6/26/13

What now?

Ethiopia is now a moment in the past, the future awaits me. It's now my senior year of high-school, so college is on my mind, right? Not exactly. All I know is that before I left for Ethiopia I had this thought in my heart that I would move there. In Addis, I sat on the balcony for the last couple hours before leaving. I kept thinking, whens the next time I am going to be back. In the airport leaving, I was crying, not because I missed my family, but because I couldn't stand the thought of leaving this country. I wanted to stay so bad. But still in my heart I had this knowledge that I would be back, that leaving was only temporary. I am back in America and I would be lying to you if I said I wasn't angry. I am mad. I don't want to be here. But I trust God. He has me in America for this season of my life for a reason, so I will follow Him. A day after being back I was on my back porch, peering out in the distance. I looked at the woods I grew up playing in, where so many memories had been made. I looked at my basketball court and the hours I spent practicing on it- hoping to get in the WNBA. But inside me, for the first time ever, I felt like this wasn't my home. That America, the place I have lived for 16 years of my life wasn't my home. I am so confused by these emotions. How could I be feeling this way about Ethiopia if I have only been there for 7 days? I don't understand. Now I am left waiting. Patiently waiting on the God of the Universe to open a door for me to return to Ethiopia. What if all these thoughts and feelings are a lie? What if I am supposed to go to college right after high school? Worst of all, what if God isn't calling me to Ethiopia? So many emotions. So many doubts. So many fears. But I have one constant. No matter what happens, Ethiopia, college, whatever, Jesus is with me. God has a huge plan for my life, whether or not Ethiopia is involved. Jesus loves me so much. I still have my best friend fighting for me. He loves me and wants my dreams to come true. Even if Jesus breaks my heart and I am not moving to Ethiopia, I will praise Him. I will worship Him. I will follow Him. I will scream from the mountain tops that He is Lord. Jesus is everything. He is all I need to fill me up, to be whole. I don't need Ethiopia, I need Jesus and I already have Him. So no matter what happens in the next week, I will praise Him and love Him the best I can.

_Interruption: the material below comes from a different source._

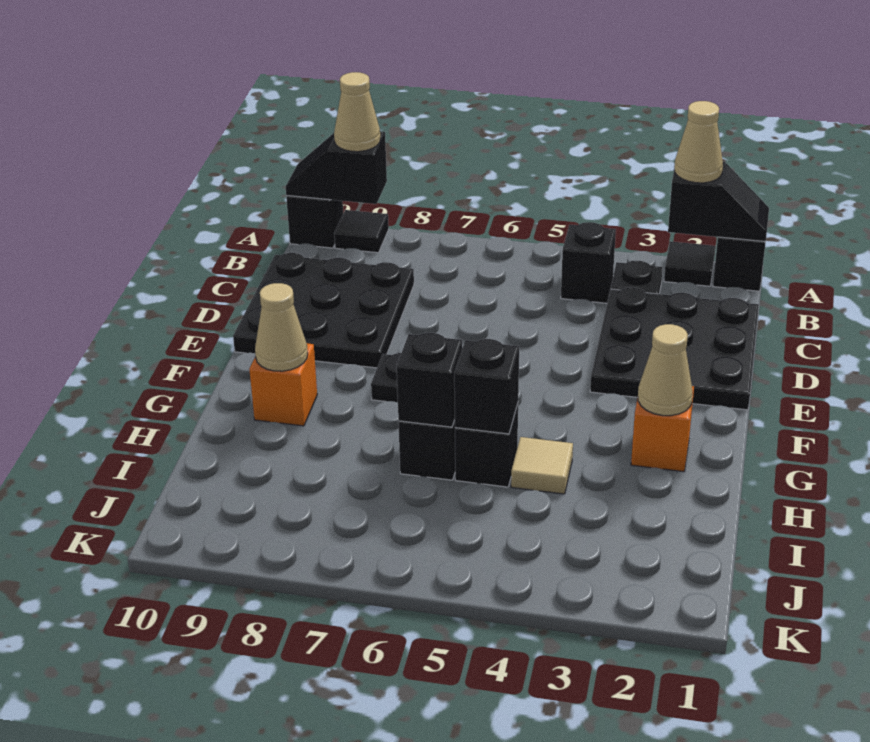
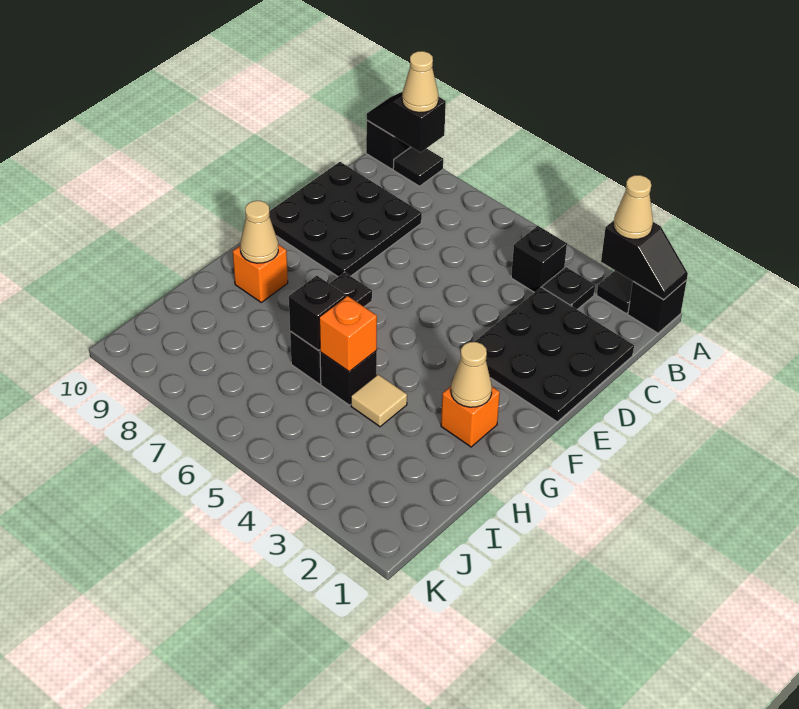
black brick H5 level 2 -> orange brick H5 level 2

Spirit lead me where my trust is without borders
Let me walk upon the waters
Where ever you would call me
Take me deeper than my feet could ever wander
That my faith would be made stronger

In the presence of my Savor

1 comment:

  1. Hey Kirstin! I love that you went to Ethiopia. And I can somewhat try to understand how you were feeling when you wrote this. You know what I've discovered over the years? As we draw nearer to God, His desires become our desires. If you feel a deep desire to go back to Ethiopia, I believe that desire didn't just show up all by itself. Most likely, God put it there. But be patient and wait for His perfect timing. He never gets it wrong! Much love!